Although detailed endoscopic and hysteroscopic procedures, both basic and more advanced, are presented in this text, It is important to remember that these techniques require the skill and expertise of an advanced laparoscopist and should only be practiced after adequate training and credentialing.

The chapter on credentialing and continuing education provides accepted guidelines for the gynecologic endoscopist.

This book is not intended as a complete surgical text. Its value is its potential use in the developing world where the opportunities to practice operative laparoscopic and hysteroscopic techniques are limited. The status of laparoscopic surgery in various parts of the developing world, China, Africa, Eastern Europe, South America, is presented to provide an overview of endoscopic surgery in the world today. The procedures described are clearly not expected to be performed in all settings. Each technique may, or may not, be applicable in a particular country. However, an up to date presentation of the potential uses of gynecologic endoscopy and hysteroscopy will provide a basis to help make operative decisions and realize operative possibilities.

Furthermore, there is no worldwide acceptance of the actual advantage of endoscopic procedures over standard surgical approaches. The only procedure that has been adequately studies is laparoscopic female sterilization, where the advantages in terms of operative time, recovery, complications and cost have been affirmed.

Research in this field is sorely lacking. For example, no consensus exists as to the advantage of laparoscopic hysterectomy over vaginal hysterectomy, although a few studies have been done looking at cost, complications, and operative time. However, for the great majority of the procedures presented, there is no clear evidence that an endoscopic approach is superior to a standard approach. Most endoscopists believe there exist clear advantages in terms of operative time, morbidity, reduced surgical trauma, and decreased hospitalization and recovery time. Yet, proof is lacking and we can only promote widespread use of these techniques over standard surgical procedures after reliable studies have confirmed their utility.

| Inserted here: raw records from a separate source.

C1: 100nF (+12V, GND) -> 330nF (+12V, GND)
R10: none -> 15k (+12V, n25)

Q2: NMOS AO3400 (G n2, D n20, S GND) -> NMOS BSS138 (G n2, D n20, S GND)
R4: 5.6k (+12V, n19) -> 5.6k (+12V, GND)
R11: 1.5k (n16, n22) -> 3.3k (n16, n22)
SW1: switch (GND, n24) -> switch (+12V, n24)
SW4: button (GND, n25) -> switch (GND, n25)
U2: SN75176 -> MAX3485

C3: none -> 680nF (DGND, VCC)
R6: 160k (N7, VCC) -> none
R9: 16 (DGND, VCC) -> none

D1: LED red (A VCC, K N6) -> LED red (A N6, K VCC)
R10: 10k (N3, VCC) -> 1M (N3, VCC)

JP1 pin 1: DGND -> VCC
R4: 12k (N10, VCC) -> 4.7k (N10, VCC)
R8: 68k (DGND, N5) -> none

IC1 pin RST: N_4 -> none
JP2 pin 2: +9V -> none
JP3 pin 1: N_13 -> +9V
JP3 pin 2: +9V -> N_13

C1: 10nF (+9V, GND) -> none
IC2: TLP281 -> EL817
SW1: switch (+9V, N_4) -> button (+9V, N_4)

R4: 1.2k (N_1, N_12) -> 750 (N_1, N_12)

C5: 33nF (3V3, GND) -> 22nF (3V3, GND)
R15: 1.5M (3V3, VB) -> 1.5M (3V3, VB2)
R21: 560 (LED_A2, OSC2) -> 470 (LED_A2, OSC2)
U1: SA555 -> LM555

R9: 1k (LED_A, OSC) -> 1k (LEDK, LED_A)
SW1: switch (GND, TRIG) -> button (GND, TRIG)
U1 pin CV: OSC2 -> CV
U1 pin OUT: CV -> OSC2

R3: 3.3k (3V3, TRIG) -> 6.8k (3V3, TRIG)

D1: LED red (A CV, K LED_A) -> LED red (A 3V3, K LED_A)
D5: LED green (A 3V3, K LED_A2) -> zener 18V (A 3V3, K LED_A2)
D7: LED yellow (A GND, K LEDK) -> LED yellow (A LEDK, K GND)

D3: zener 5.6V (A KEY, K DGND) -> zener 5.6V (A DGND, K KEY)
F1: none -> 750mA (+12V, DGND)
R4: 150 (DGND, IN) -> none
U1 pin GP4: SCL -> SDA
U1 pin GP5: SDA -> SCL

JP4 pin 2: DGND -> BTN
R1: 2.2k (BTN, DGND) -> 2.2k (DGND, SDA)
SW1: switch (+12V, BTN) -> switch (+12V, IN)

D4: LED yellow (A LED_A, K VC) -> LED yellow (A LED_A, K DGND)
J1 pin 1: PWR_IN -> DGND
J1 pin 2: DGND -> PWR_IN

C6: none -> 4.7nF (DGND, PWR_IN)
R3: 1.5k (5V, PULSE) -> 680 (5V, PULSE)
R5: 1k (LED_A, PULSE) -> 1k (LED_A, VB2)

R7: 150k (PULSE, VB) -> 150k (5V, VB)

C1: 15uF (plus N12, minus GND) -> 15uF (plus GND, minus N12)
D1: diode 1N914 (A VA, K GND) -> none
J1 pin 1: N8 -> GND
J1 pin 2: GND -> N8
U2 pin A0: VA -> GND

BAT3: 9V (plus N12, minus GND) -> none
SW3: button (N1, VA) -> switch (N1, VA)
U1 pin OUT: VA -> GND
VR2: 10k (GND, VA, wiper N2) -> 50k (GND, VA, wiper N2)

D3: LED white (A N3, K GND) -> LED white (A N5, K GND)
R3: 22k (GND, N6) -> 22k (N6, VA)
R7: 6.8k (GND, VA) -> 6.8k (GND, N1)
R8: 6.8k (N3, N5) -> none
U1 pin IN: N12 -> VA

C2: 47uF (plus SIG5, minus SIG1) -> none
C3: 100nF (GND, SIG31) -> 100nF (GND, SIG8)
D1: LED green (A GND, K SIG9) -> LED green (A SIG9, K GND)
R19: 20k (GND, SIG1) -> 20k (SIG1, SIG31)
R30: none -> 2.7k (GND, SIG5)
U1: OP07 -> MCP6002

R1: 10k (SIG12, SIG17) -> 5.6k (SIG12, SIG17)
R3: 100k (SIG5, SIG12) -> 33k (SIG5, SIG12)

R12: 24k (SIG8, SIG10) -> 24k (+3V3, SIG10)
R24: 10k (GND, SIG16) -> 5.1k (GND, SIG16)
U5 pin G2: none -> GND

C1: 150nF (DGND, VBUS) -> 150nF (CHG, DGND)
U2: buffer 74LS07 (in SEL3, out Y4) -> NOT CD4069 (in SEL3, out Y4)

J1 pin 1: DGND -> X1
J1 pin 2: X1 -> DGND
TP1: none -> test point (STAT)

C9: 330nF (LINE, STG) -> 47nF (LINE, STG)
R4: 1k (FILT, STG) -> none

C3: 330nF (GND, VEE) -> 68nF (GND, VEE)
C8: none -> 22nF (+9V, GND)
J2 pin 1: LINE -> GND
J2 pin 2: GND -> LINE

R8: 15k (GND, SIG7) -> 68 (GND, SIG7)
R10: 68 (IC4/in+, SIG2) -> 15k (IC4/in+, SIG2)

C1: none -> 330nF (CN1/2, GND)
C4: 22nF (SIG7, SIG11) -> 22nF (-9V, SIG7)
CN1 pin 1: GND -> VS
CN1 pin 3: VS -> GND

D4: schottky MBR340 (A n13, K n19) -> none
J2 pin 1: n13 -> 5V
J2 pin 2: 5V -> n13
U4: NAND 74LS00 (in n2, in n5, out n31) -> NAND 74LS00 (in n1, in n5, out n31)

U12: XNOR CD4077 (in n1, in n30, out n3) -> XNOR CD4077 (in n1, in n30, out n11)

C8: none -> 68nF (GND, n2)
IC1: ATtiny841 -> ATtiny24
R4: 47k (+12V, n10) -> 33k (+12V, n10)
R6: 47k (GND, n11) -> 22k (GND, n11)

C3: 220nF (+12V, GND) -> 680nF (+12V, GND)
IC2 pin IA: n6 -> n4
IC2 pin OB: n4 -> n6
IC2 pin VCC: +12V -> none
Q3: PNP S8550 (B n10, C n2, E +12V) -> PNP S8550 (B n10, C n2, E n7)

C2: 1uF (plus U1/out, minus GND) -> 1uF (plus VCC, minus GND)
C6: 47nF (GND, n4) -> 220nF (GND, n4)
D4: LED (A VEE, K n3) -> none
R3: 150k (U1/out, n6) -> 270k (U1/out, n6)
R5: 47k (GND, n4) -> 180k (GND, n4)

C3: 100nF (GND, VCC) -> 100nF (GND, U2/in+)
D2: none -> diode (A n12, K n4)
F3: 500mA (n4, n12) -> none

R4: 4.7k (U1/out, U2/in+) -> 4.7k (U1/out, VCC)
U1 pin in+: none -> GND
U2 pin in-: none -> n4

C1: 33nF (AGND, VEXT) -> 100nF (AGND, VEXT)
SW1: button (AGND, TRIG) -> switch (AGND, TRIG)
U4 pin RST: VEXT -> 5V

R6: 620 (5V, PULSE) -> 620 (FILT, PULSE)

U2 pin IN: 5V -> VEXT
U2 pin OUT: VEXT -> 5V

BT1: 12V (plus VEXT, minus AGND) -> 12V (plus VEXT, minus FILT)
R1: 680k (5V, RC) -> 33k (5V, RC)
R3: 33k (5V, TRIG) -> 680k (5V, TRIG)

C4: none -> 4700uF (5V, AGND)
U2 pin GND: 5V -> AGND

This issue is particularly pertinent in developing countries with limited resources where investing in laparoscopic instruments, video cameras, irrigation and light systems, may be viewed as a frivolous luxury. However, it is also in these countries where post-operative infection, hospitalization, and prolonged recovery times have the greatest relative cost. One can argue that investment in this high tech system may be beneficial once proof of the advantages is available. This will only occur if well conducted studies are performed in various economic and social settings to determine the specific benefits of endoscopic surgery. This text opens the doors to prospective researchers, identifying these unanswered questions.

References

  1. Stellato. TA. History of laparoscopic surgery. Surgical Clinics of North America. Vol. 72, Number 5, Oct. 1992.